Amnesty International Annual Report 2013 - Guatemala
|Publication Date||23 May 2013|
|Cite as||Amnesty International, Amnesty International Annual Report 2013 - Guatemala, 23 May 2013, available at: http://www.refworld.org/docid/519f519b16.html [accessed 23 September 2018]|
|Disclaimer||This is not a UNHCR publication. UNHCR is not responsible for, nor does it necessarily endorse, its content. Any views expressed are solely those of the author or publisher and do not necessarily reflect those of UNHCR, the United Nations or its Member States.|
Head of state and government: Otto Pérez Molina (replaced Álvaro Colom in January)
Large-scale mining and hydroelectric projects continued to be imposed on rural communities without prior consultation and regardless of the risks to human rights. Some cases of human rights violations committed during the internal armed conflict (1960-1996) progressed, but the army refused to co-operate in any meaningful way with such efforts. Human rights defenders were attacked and threatened because of their work.
The public security situation remained a concern. Rival drug-trafficking organizations and street gangs contributed to high levels of violent crime; 4,614 men and 560 women were killed during the year.
In April, Guatemala became a state party to the Rome Statute of the International Criminal Court. Also in April, the UN Human Rights Committee urged the government not to undermine efforts to prosecute those responsible for crimes against humanity committed during the 1960-1996 internal armed conflict after President Molina denied that genocide had ever occurred during the conflict.
In October, the UN Human Rights Council urged Guatemala to abolish the death penalty, increase promotion of women's rights, improve prison conditions, protect human rights defenders and guarantee effective consultation of Indigenous Peoples in relation to development proposals in their territory.
The lack of consultation prior to the installation of mining, hydroelectric and other projects in rural areas led to increased tension. Despite repeated calls for Guatemala to observe its international obligations, the authorities failed to ensure meaningful consultation with affected communities, while international companies failed to observe international standards on business and human rights.
In May, one person was killed and another injured in Santa Cruz Barillas, Huehuetenango Department, allegedly by security guards working for the hydroelectric company Hidro Santa Cruz, a subsidiary of Spanish company Hidralia Energía. The killing led to protests and further clashes, including the occupation of the local army base and the imposition of martial law. The community argued they had not been consulted prior to the installation of the hydroelectric project.

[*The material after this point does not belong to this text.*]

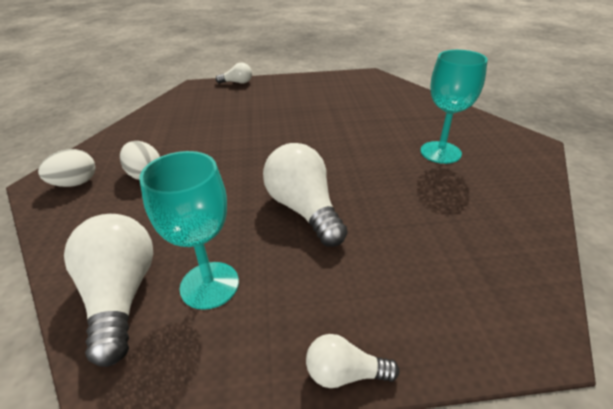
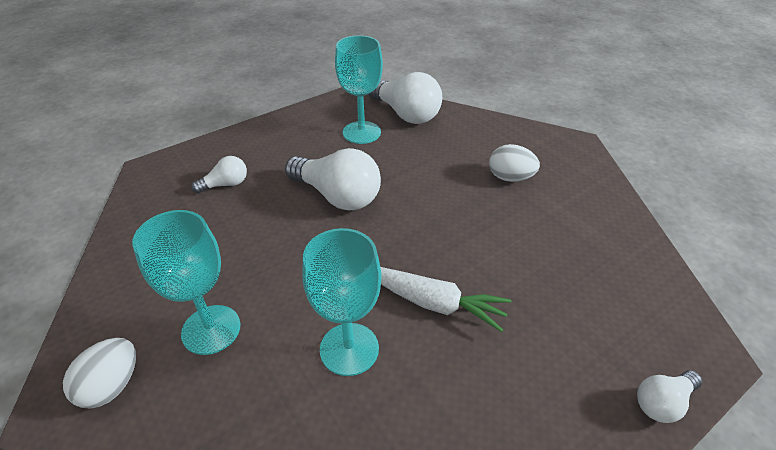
camera: 150 degrees right, 5 degrees up
(75, 183) = (550, 152): white egg -> white egg (112, 385)
(294, 127) = (435, 303): none -> white carrot
(344, 373) = (260, 125): white light bulb -> white light bulb (225, 184)
(357, 125) = (349, 349): none -> turquoise goblet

Local activists in Santa Rosa Department opposed to the activities of silver mining company Minera San Rafael, a subsidiary of Canadian company Tahoe Resources Inc, were the subject of spurious criminal complaints that appeared to be aimed at curtailing their activism. In October, the municipal council of San Rafael las Flores announced that due to legal challenges and irregularities in the process it would not hold a Municipal Consultation of Residents in relation to the mine's activities.

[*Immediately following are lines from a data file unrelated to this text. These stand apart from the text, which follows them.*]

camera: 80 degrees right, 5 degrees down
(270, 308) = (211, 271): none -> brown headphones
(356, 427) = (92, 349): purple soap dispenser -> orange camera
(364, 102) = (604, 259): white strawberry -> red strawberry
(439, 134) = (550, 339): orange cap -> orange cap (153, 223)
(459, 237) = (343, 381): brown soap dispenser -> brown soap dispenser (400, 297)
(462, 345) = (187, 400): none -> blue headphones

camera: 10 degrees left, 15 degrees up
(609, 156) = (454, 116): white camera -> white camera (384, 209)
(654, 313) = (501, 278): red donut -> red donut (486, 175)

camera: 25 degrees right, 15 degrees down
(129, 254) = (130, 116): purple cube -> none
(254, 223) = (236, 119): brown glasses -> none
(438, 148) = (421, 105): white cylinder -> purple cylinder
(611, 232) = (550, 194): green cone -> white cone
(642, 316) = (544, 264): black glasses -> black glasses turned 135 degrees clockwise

Some former junior officers and soldiers were convicted for their involvement in the 1982 massacres in Plan de Sánchez and Dos Erres in which more than 500 people were killed in total. However, the army failed to provide any meaningful information for ongoing investigations and efforts to locate victims of enforced disappearance. In May the government closed down the Peace Archives, where some documents relating to the conflict had been previously deposited.
The former head of state, retired General Efraín Ríos Montt, appeared in court in January charged with genocide and crimes against humanity. He was accused of bearing command responsibility for hundreds of massacres and a "scorched earth" policy targeting Indigenous Peoples while he was the de facto head of state (March 1982-August 1983). Proceedings were continuing at the end of the year.

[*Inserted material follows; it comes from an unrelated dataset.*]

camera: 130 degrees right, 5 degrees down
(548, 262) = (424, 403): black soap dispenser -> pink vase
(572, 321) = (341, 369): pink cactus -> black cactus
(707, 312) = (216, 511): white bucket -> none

In October the Inter-American Court of Human Rights held the state responsible for a series of massacres in Río Negro, Baja Verapaz department, between March 1980 and May 1982.
Indigenous Peoples' rights
Discrimination against Indigenous Peoples meant they were disproportionately represented among those living in poverty.
Indigenous Peoples' organizations organized protests to demand consultation prior to the installation of mining and hydroelectric projects in rural communities.
Eight protesters from the Maya K'che' Indigenous community were killed during a protest against rising electricity costs and proposed constitutional amendments in October in the town of Totonicapán, Totonicapán Department. One army officer and eight soldiers were charged in connection with their deaths.
Human rights defenders
At least 305 attacks against human rights defenders were reported during 2012. In March, the UN High Commissioner for Human Rights called on the government to adopt and implement effective protection measures for human rights defenders.
In June, anti-mining activist Yolanda Oquelí was seriously wounded on her way home from a protest against the presence of the El Tambor gold mine in the municipalities of San José del Golfo and San Pedro Ayampuc.
Luis Ovidio Ortíz Cajas, leader of the National Trade Union of Health Workers and a campaigner against corruption in the health service, was shot dead in March. No one had been brought to justice for the killing by the end of the year.
One prisoner remained on death row. No new death sentences were handed down during the year. There were no executions.